Volvo Cars employs around 43,000 people and is in the middle of one of the most significant transformations in its history. The shift to full electrification — Volvo committed to selling only electric vehicles by 2030 — has reshaped who the company hires and what it needs. The traditional emphasis on mechanical engineering and combustion system expertise is giving way to demand for software engineers, data scientists, battery engineers, and technology product managers. If you are applying to Volvo today, you are applying to a company that is simultaneously managing a massive legacy product portfolio and building something genuinely new.
Note: Volvo Cars (headquartered in Gothenburg, partially owned by Geely) and Volvo Group (trucks, construction equipment, buses — separately listed) are different companies. This guide focuses on Volvo Cars unless otherwise noted.
How Volvo Cars' Hiring Process Works
Stage 1: Application. Volvo Cars recruits primarily through its own careers portal, LinkedIn, and through Swedish job boards including Arbetsförmedlingen for certain roles. The company receives a high volume of applications, particularly for software and electrical engineering roles as it scales its technology capabilities. Applications are reviewed by internal recruiters and hiring managers; the process is less automated than US tech company screening.
Stage 2: Recruiter screen. A 30-minute call covering your background, role fit, and practical considerations (location, relocation, work authorization). Volvo's Swedish corporate functions require EU work authorization or a Swedish work visa. The company does sponsor skilled worker visas for hard-to-fill technical roles, but this is not automatic. The recruiter screen is substantive — Volvo HR takes competency frameworks seriously.
Stage 3: Hiring manager interview. A deeper conversation with the team lead or hiring manager. This is typically 45-60 minutes covering your technical background, experience in relevant domains, and how you have worked in cross-functional teams. Volvo's development process is deeply cross-functional — software, hardware, safety engineering, manufacturing, and design teams work in close integration, and the ability to work across these boundaries is assessed explicitly.
Stage 4: Technical assessment or case. For engineering roles, this ranges from a take-home technical problem to a live technical discussion. Software roles at Volvo's software development center (SDC) — which builds the operating system, ADAS stack, and connected services — have rigorous technical interviews aligned with automotive software standards (AUTOSAR, ISO 26262 functional safety). For non-engineering roles: a case study or presentation.
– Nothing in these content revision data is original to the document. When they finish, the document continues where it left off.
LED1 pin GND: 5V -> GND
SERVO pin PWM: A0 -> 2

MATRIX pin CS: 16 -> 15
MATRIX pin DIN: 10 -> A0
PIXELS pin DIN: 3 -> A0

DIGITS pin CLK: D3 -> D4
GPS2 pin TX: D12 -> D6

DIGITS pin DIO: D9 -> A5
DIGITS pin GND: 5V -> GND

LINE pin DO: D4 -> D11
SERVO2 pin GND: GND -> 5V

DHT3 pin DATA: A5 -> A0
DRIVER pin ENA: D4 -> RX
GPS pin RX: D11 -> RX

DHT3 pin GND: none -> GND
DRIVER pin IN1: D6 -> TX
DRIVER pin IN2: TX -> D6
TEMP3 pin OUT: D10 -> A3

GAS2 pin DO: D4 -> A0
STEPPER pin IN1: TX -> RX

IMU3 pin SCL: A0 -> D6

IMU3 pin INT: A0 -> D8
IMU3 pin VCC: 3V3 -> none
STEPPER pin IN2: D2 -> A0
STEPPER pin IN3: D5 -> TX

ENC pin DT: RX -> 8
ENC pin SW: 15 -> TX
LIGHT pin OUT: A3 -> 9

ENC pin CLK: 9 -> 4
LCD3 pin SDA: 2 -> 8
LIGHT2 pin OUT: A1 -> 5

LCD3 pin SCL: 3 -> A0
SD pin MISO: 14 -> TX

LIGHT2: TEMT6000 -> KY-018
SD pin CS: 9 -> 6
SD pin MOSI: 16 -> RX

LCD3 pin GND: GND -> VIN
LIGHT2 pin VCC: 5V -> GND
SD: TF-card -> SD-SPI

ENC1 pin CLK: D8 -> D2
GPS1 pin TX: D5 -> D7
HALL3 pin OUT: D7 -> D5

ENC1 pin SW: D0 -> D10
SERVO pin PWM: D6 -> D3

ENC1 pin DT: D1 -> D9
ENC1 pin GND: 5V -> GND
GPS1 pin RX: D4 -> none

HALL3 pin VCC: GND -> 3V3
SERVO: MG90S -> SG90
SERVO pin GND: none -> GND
Stage 5: Panel interview or final round. Senior roles involve a panel with representatives from HR, the hiring team, and often a cross-functional stakeholder. The panel assesses values alignment, leadership behavior, and whether the candidate fits the specific team context.
Total timeline: four to ten weeks. Volvo's Swedish corporate culture means the process is deliberate — decisions are made by consensus and are not rushed.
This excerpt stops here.